Despite the revolutionary nature of both of these works, Gilbert has in
recent years sunk - quite unfairly we believe - into the footnotes of
history. So why is his revolutionary achievement in creating the science of
magnetism not better known?
A mind made for magnetism
Gilbert's story began in Colchester, Essex, where he was born in 1544. He
went up to Cambridge University at the age of 14, where he followed the
standard undergraduate course of the day. It was here that he met, and
subsequently rejected, the current scientific orthodoxy of Aristotle's
natural philosophy, Galen's medicine and Ptolemy's astronomy. The latter
placed an immovable Earth at the centre of the universe, around which the
planets and stars revolved in crystal spheres.
In contrast to the academic conservatism of Cambridge, Gilbert found in
London - where he became a physician in the early 1570s - a booming centre of
navigational expertise, technology and applied mathematics. Gilbert's
research into magnetism, as well as his medical practice, led him - unusually
for the time - to seek out navigators and skilled instrument makers,
collating their magnetic data and discoveries about lodestones and compass
needles. Also in these circles were Copernicans who fuelled Gilbert's then
radical belief that the Earth was just one planet in an infinite universe.
Gilbert used his leisure and status as a court physician to launch his attack
on traditional university science of the Earth by the publication of De
Magnete in 1600. This single volume was organized into six separate books,
each of which contained numerous chapters. The centrepiece was a hypothesis,
which he had probably formed in the early 1580s, that the Earth is a giant
magnet. Indeed, Gilbert had spent many years and much money - said to be £
5000 - proving this hypothesis in a new, experimental way.

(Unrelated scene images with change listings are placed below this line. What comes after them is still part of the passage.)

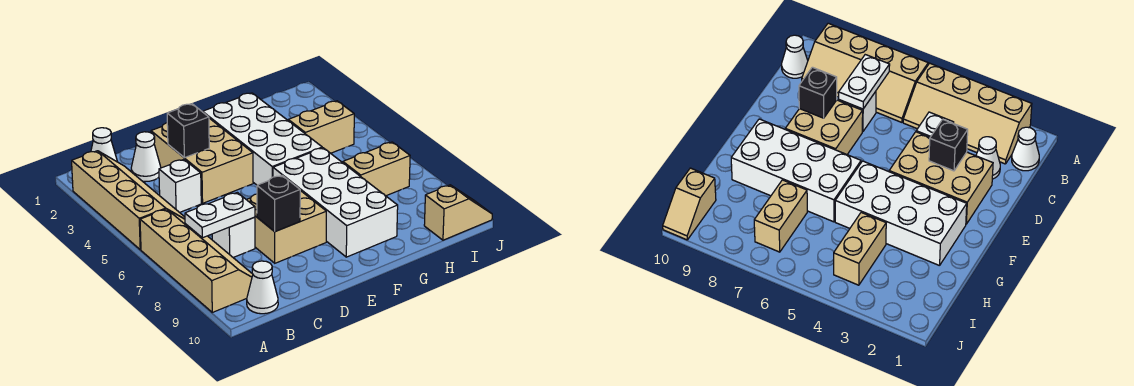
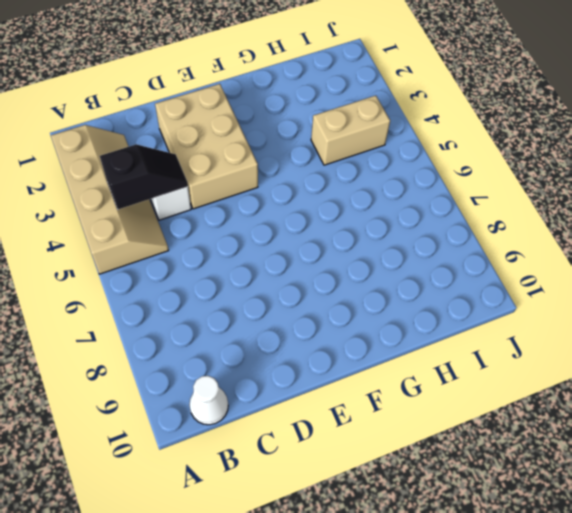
black slope B4:C4 level 2 top B -> none
none -> tan slope A6:B9 level 1 top A
none -> white cone B1 level 1
none -> white cone C2 level 1

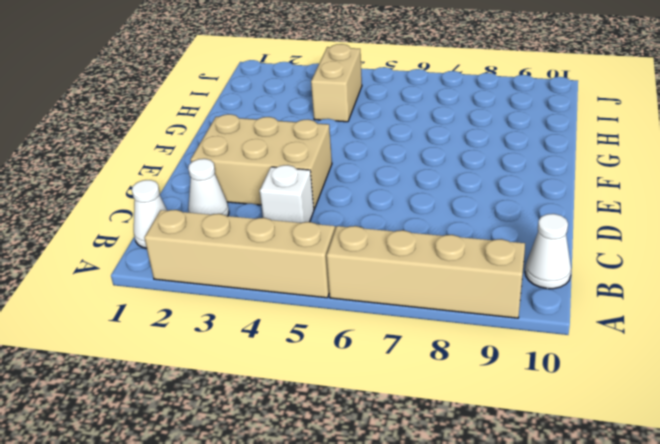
none -> white brick C7 level 1
none -> tan brick D7:E8 level 1
none -> white brick F2:G5 level 1

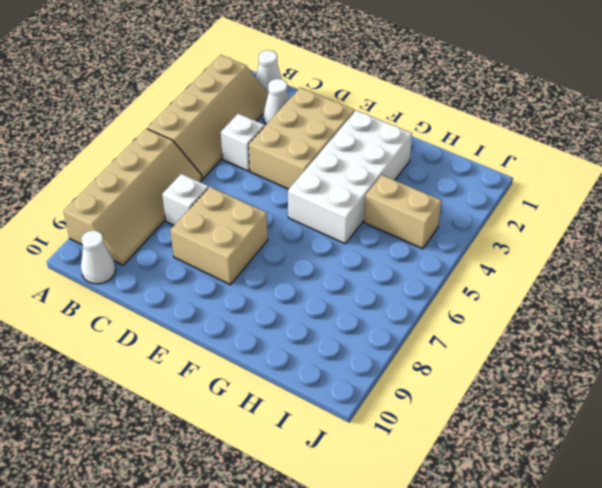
none -> white brick F6:G9 level 1
none -> tan brick H7:I7 level 1
none -> tan slope I10:J10 level 1 top I

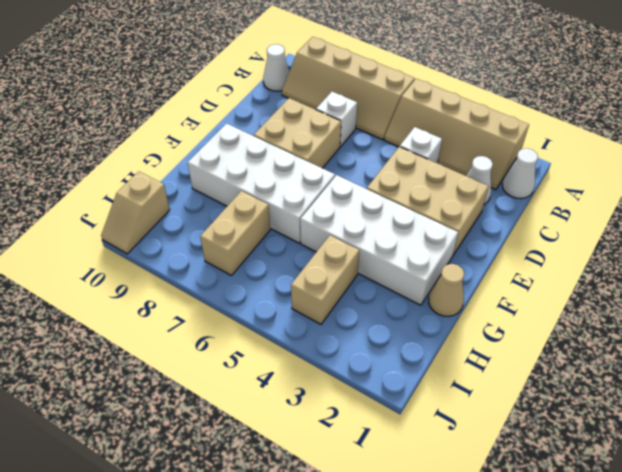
tan cone G1 level 1 -> none
none -> white plate B7:C7 level 2
none -> black brick D3 level 2
none -> black brick D8 level 2

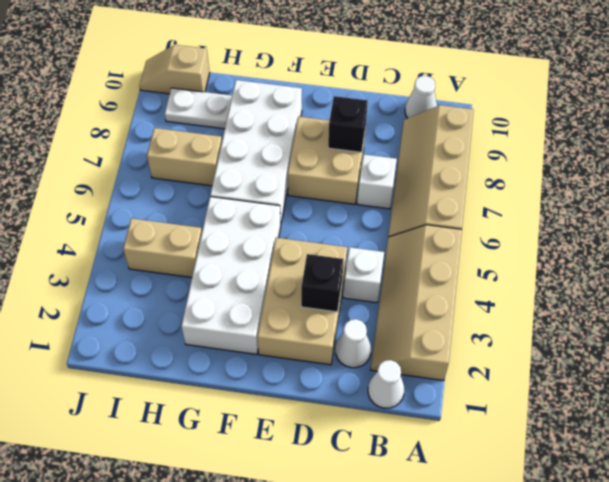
white plate H9:I9 level 1 -> white plate B7:C7 level 2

These experiments mainly involved using a spherical magnetic lodestone (known
as a terella, or "little Earth") and a freely pivoting miniature compass
needle (or versorium). The London instrument maker Robert Norman had already
discovered in 1581 that a standard compass needle points at a certain dip, or
inclination, below the horizontal, in addition to pointing roughly north and
south. However, he had no idea what this dip might be elsewhere on Earth. By
studying how the dip of a versorium varies at different points around a
terella, Gilbert successfully predicted that this relationship between dip
and latitude on a terella models the dip of a compass needle around the
Earth. In book 5 of De Magnete Gilbert was therefore able to propose a law
for the dip of a compass needle at all points on the globe.
Nautical challenges
De Magnete also announced a new instrument called an inclinometer, with which
navigators could keep a rough check on their latitude in cloudy weather. The
instrument is illustrated in De Magnete, and several European sailors
reported successful sea trials, although the technique ultimately proved of
less use in practice.
A more ambitious scheme was to correlate longitude with "magnetic variation",
which is the deviation of magnetic north from true (astronomical) north.

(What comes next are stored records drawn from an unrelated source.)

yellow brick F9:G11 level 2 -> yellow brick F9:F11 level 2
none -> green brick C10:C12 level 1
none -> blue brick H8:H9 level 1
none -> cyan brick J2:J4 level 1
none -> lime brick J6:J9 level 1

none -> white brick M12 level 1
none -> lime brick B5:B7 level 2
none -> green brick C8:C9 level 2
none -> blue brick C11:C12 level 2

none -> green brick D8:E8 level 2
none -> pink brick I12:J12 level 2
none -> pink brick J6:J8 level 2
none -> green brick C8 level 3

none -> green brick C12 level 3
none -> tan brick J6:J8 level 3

Unfortunately, this work foundered after the discovery in 1634 (inspired,
ironically, by Gilbert's research) of the time-dependence of this magnetic
variation. This value was found to have decreased from 11º east of true
north in 1580 to 4º east by 1634 - a discovery that shocked all European
experts of the age.
Despite these subsequent setbacks, Gilbert's navigational aims were endorsed
by the mathematician Edward Wright in 1600 in his laudatory preface to De
Magnete. "In truth, in my opinion," he wrote, "there is no subject matter of
higher importance or of greater utility to the human race."
Gilbert carried out many other experiments, including the study of spherical
lodestones that were floated on water in small wooden boats. This work showed
that magnetic forces often produce circular motion, which led him to develop
a magnetic cosmology of the rotating Earth. We now believe this cosmology was
his main motivation for the study of magnetism.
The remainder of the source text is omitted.